On Nov 2, 2010, at 12:10 PM, Gottick International wrote:
On SATA drives the jumpers generally aren't used.
The old one had a jumper. ;-) And I put it in the same spot on the
new drive. Can anyone give me a definitive on this? Does using a
jumper in the wrong slot shut down the whole drive?
This is likely the problem. Generally speaking SATA HDs do NOT use
jumpers, and further, the jumper locations between different HD makes
& models are often very different, so the idea of moving a jumper from
an old drive to a new drive may seem like a good idea, in reality it's
likely the cause of your problem here.
As Alex said, EXACT model(s) of the HD(s) would be nice. In the
future, the initial posting should include ALL the exact hardware
involved, which would include the exact Mac model w/ RAM, HD, OS
version, etc, and the replacement HD make & model.

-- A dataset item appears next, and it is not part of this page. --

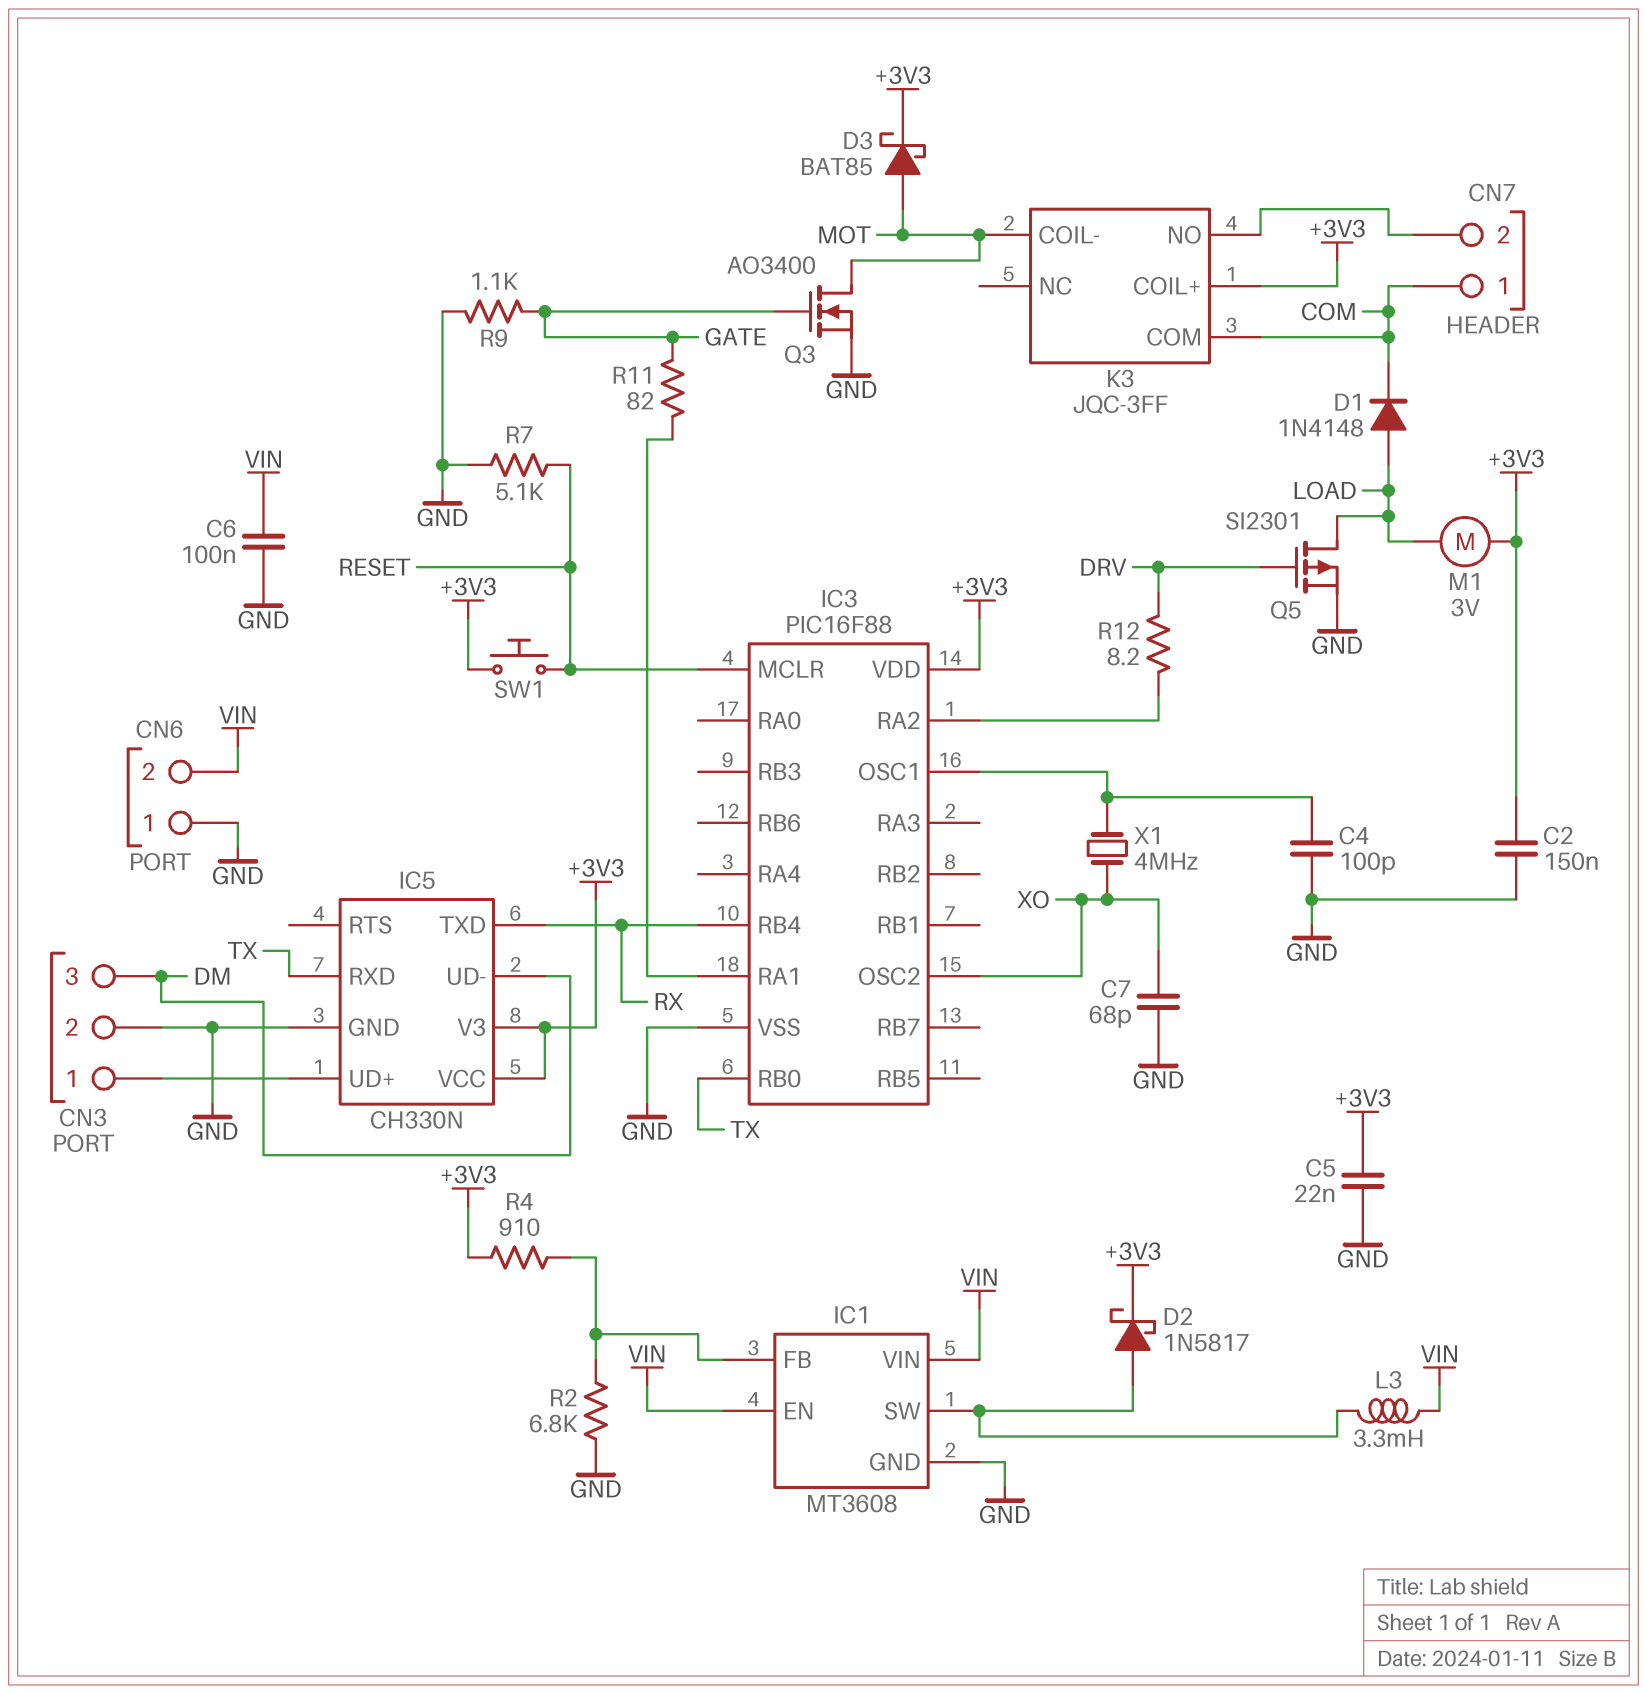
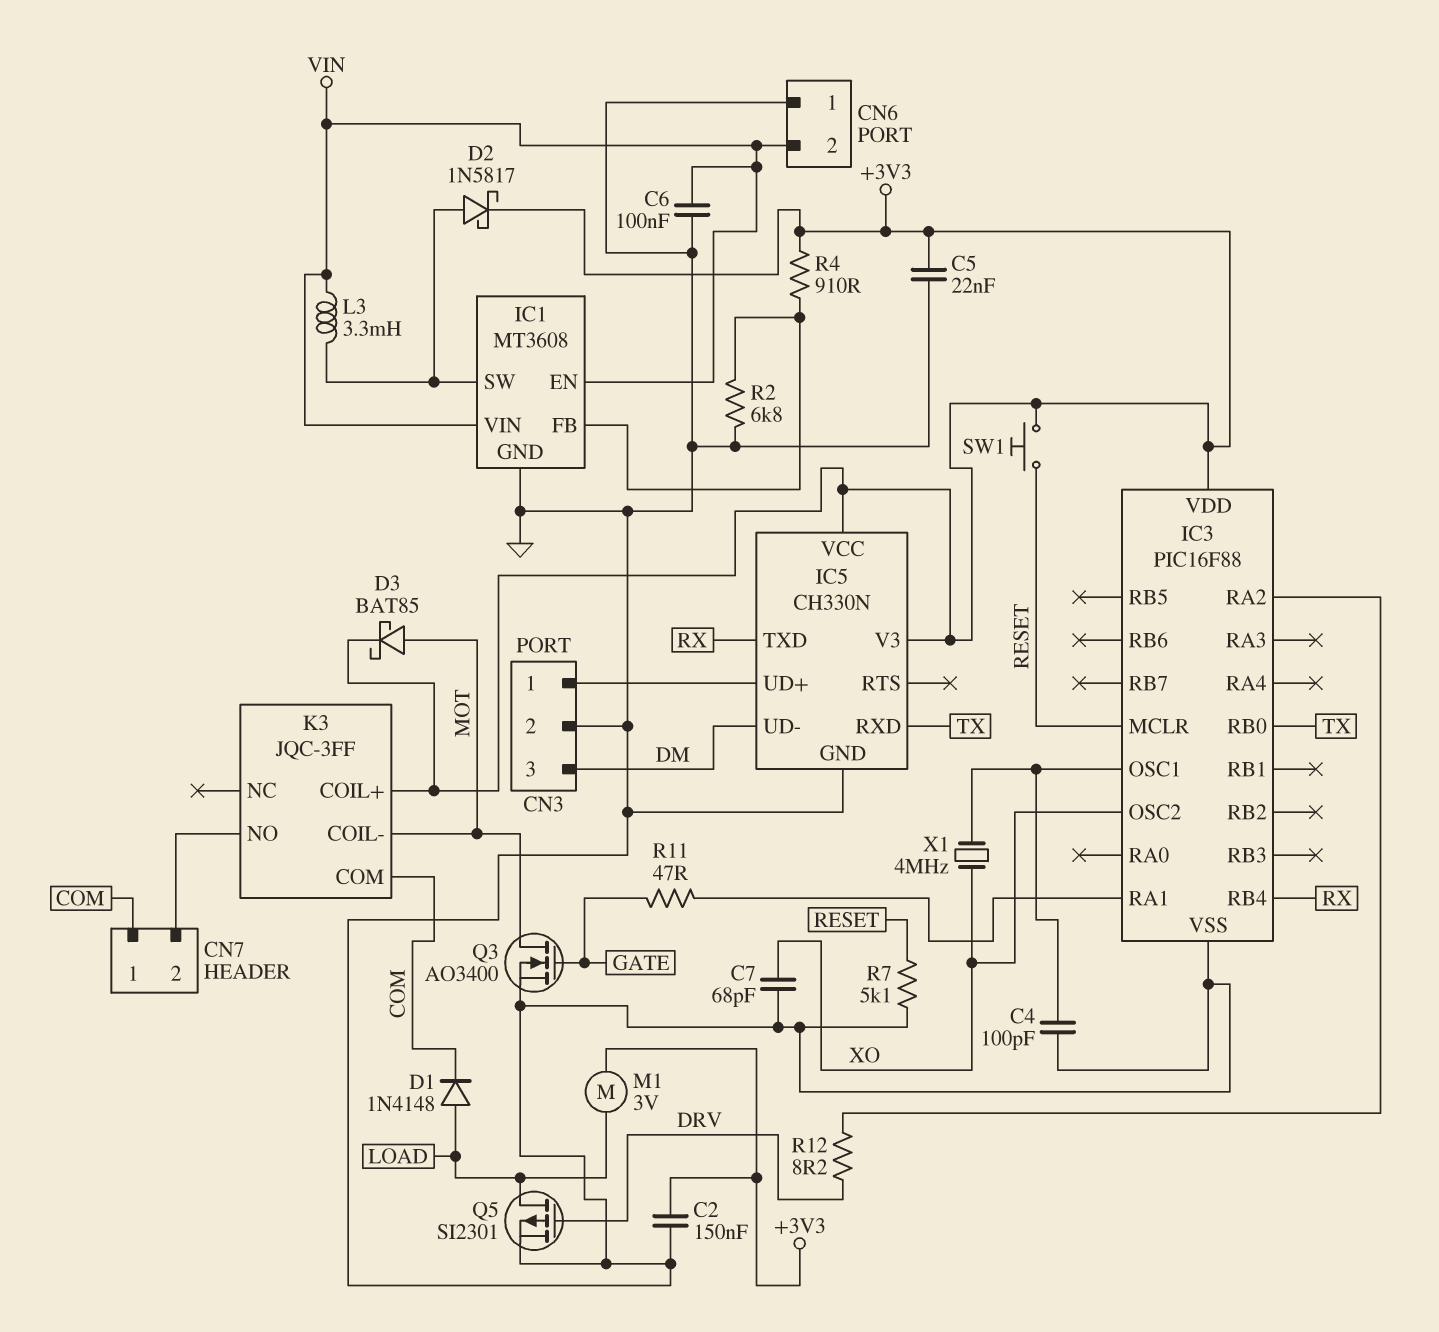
R9: 1.1k (GATE, GND) -> none
R11: 82 (GATE, IC3/RA1) -> 47 (GATE, IC3/RA1)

Tried it. Found the small button on the keyboard. No luck.
I don't think you reset the SMU using a "small button on the
keyboard"?
I did. Funky stuff flashed past on the screen. That was it. Shoud I
remove the above mentioned jumpers and try again?
I don't think you understood what I was saying. I meant "pushing a
small button on the keyboard does NOT reset your SMU", and whatever
you did, it wasn't reseting the SMU. Instead, use the instructions I
provided in the link to reset the SMU.